The Western European e-book market grew 400pc in 2010 to exceed 10m paid-for e-books, but this will more than triple in 2011 to 32m e-books sold this year. By 2015, half of all books sold in Europe will be electronic.
“During the last 12 months, there has been a notable change in the industry’s attitude towards e-books,” says Fiona Hoy, market analyst at Futuresource Consulting, “with publishers and retailers alike underlining the importance of a digital revenue stream to help offset the slow decline of the previously stable Western European physical book market.
“And despite all this rapid growth in demand for e-books in Western Europe, the market is still in its infancy, representing less than 1pc of total consumer spending on books. Moving forward, there are enormous opportunities within the market and our forecasts show Western European e-book revenues will reach €1.6bn by 2015, accounting for 15pc of total book spend and representing one out of every five books sold in the region,” Hoy said.
The UK continues to dominate the European market and generated close to half of all Western European e-book spend last year, this despite only accounting for 15pc of the region’s physical book spend. The country is on track to achieve sales of stg£100m this year and more than 5pc of total UK consumer spending on books.
“The introduction of Amazon’s e-reading device and Kindle Store to the UK during August 2010 was a key catalyst behind the UK’s strong growth,” said Hoy.
“Within a five-month period, Amazon sold close to 400,000 Kindle devices and achieved e-book sales in the region of £20m. Amazon not only launched a premium brand e-reading device into a market which had previously been fragmented with unbranded dedicated devices, but also provided an extensive catalogue of e-book titles at loss leading price points from key publishers.

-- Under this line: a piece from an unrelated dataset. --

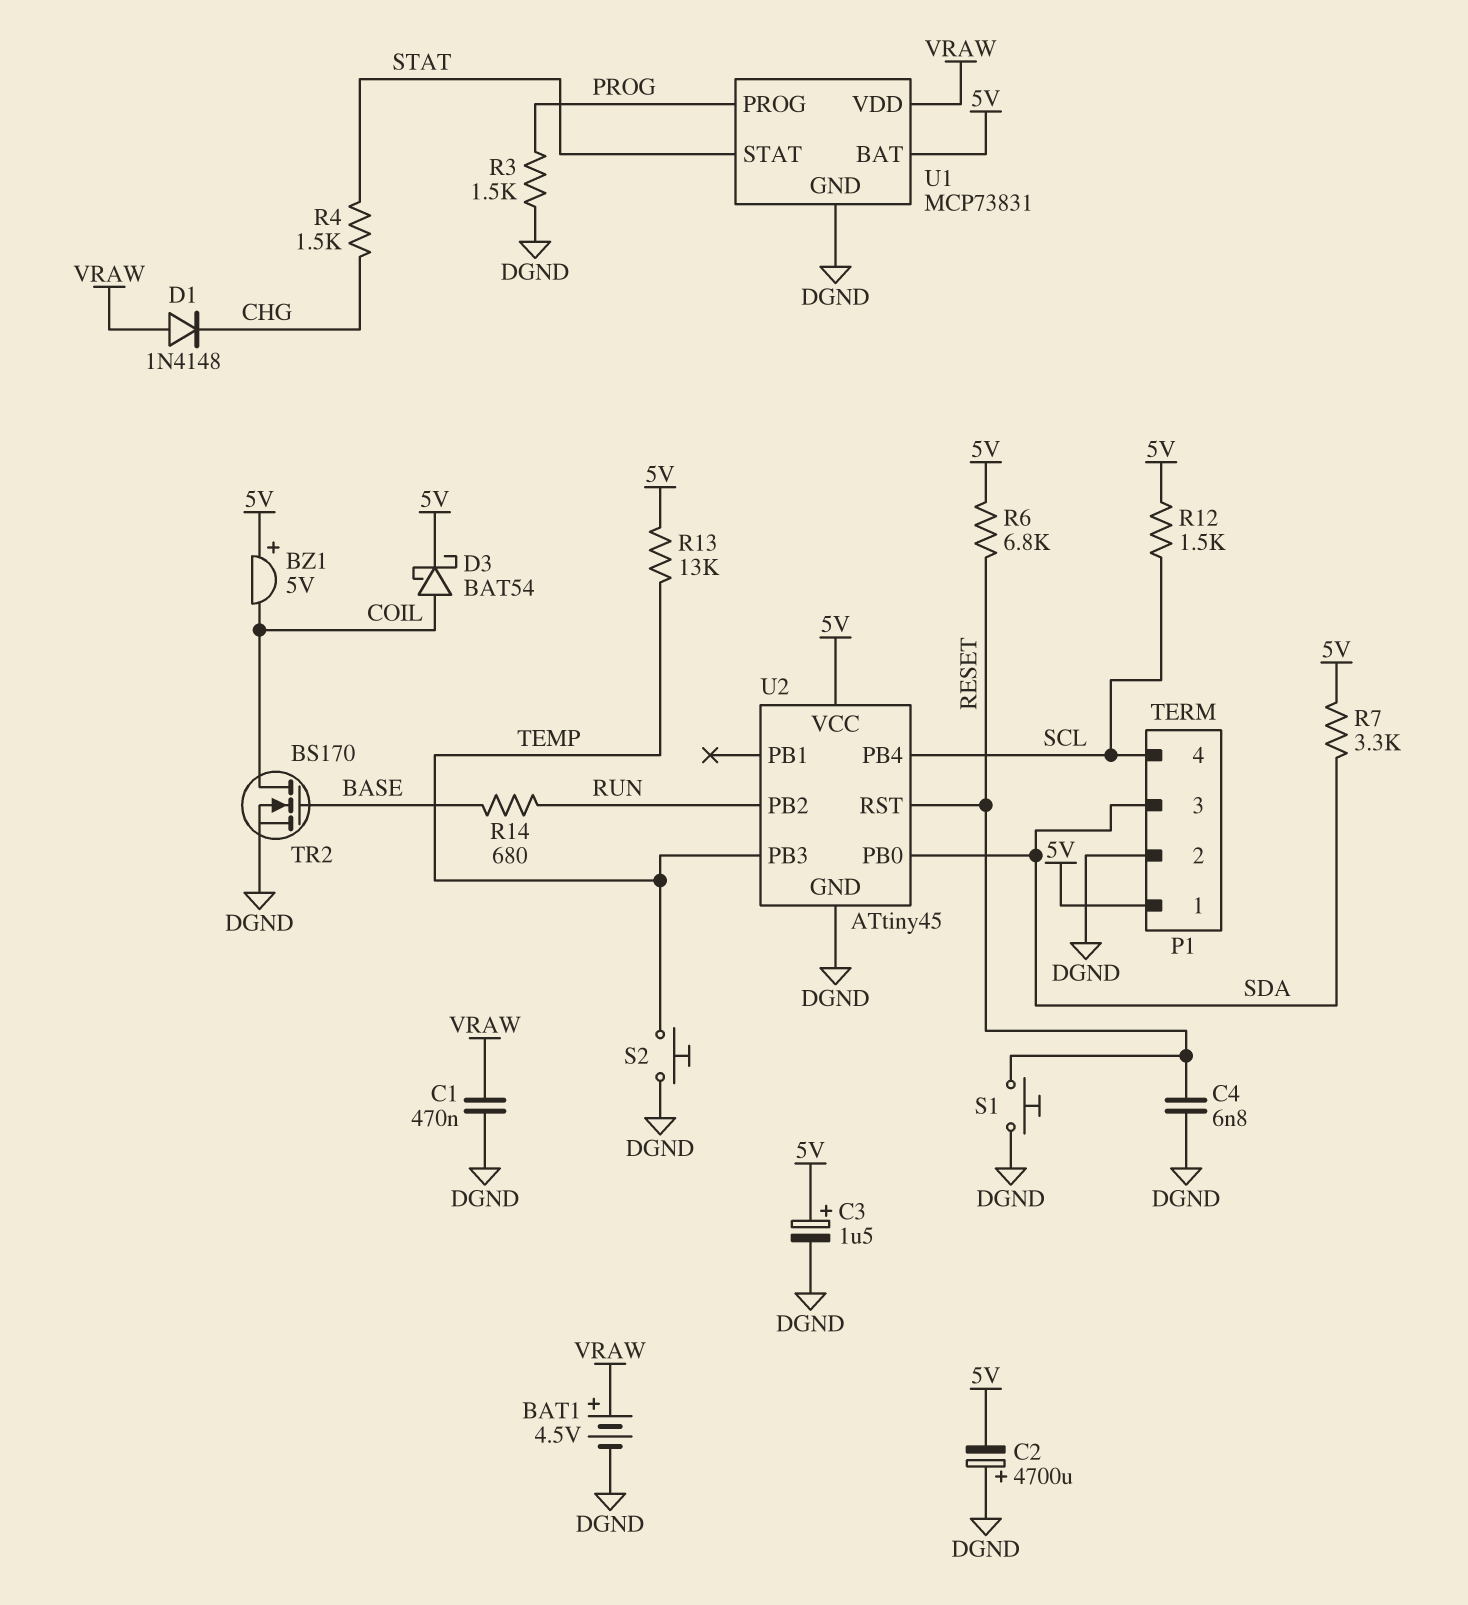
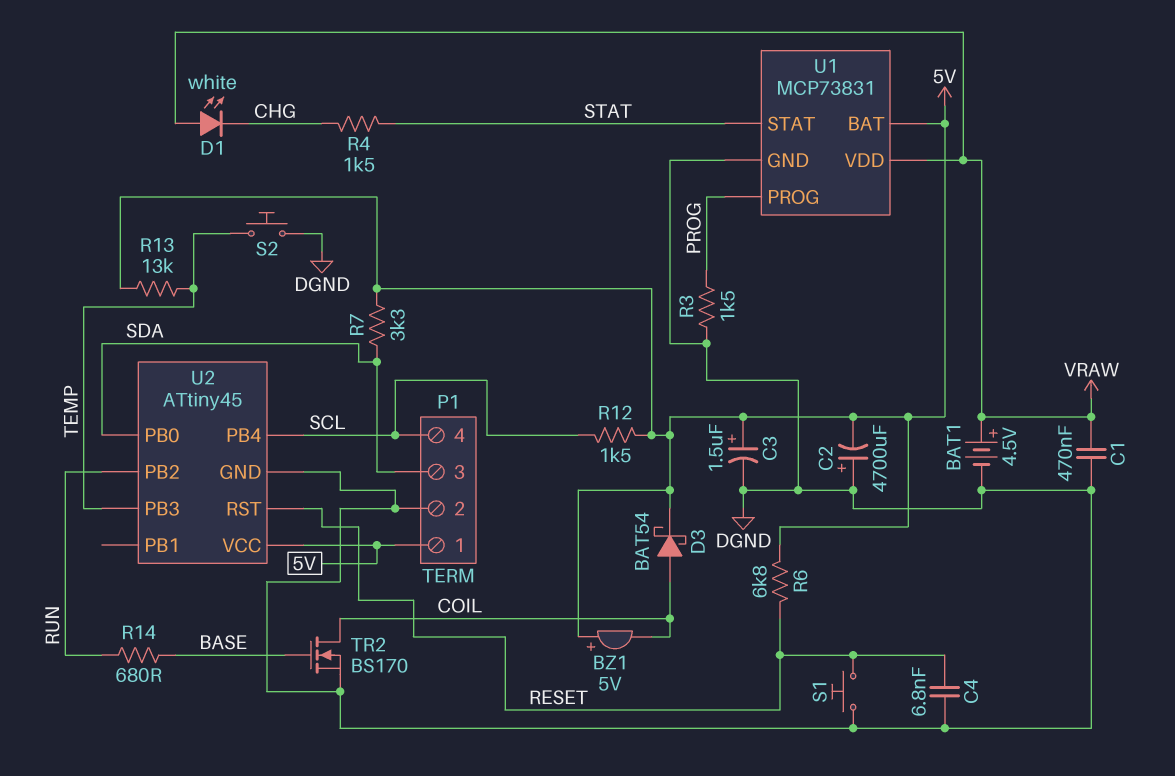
D1: diode 1N4148 (A VRAW, K CHG) -> LED white (A VRAW, K CHG)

In addition, aggressive aspirational TV and print advertising campaigns continue to drive demand,” Hoy added.
In Germany, which has the highest per capita spend on books in Western Europe – more than twice that of the UK – the opportunity for e-books is highly favourable, although local book pricing laws will restrict companies from replicating the loss leading pricing strategies that have been implemented in the UK and US.
With the installed base of dedicated e-reading devices in Germany currently below 1pc and the market relying heavily on the tablet as an e-reading device, the country is primed for both hardware and content opportunities.
The future for e-books in Europe
“By 2015, the tablet market will account for close to half of all paid-for e-book sales in Germany, compared to around one in three in the UK and France,” said Hoy. “The Kindle store launched into the market during the first half of 2011, though consumer demand for devices and content has so far been relatively low, in part due to low consumer awareness. However, strong promotional campaigns in Q4 will help stimulate demand and convert the market potential into real revenues.”
For many countries across the region – including Italy and Spain – 2010 was the first full year that e-readers were readily available at retail. However, a lack of local language titles and limited paid-for e-book services acted as key obstacles to legitimate paid-for e-book market growth. Since then, local language content and demand has started to develop; and combined with the strength of Amazon and Apple’s iBookstore for both the iPad and smartphone market, the significance of the Western European market on the world stage will continue to develop.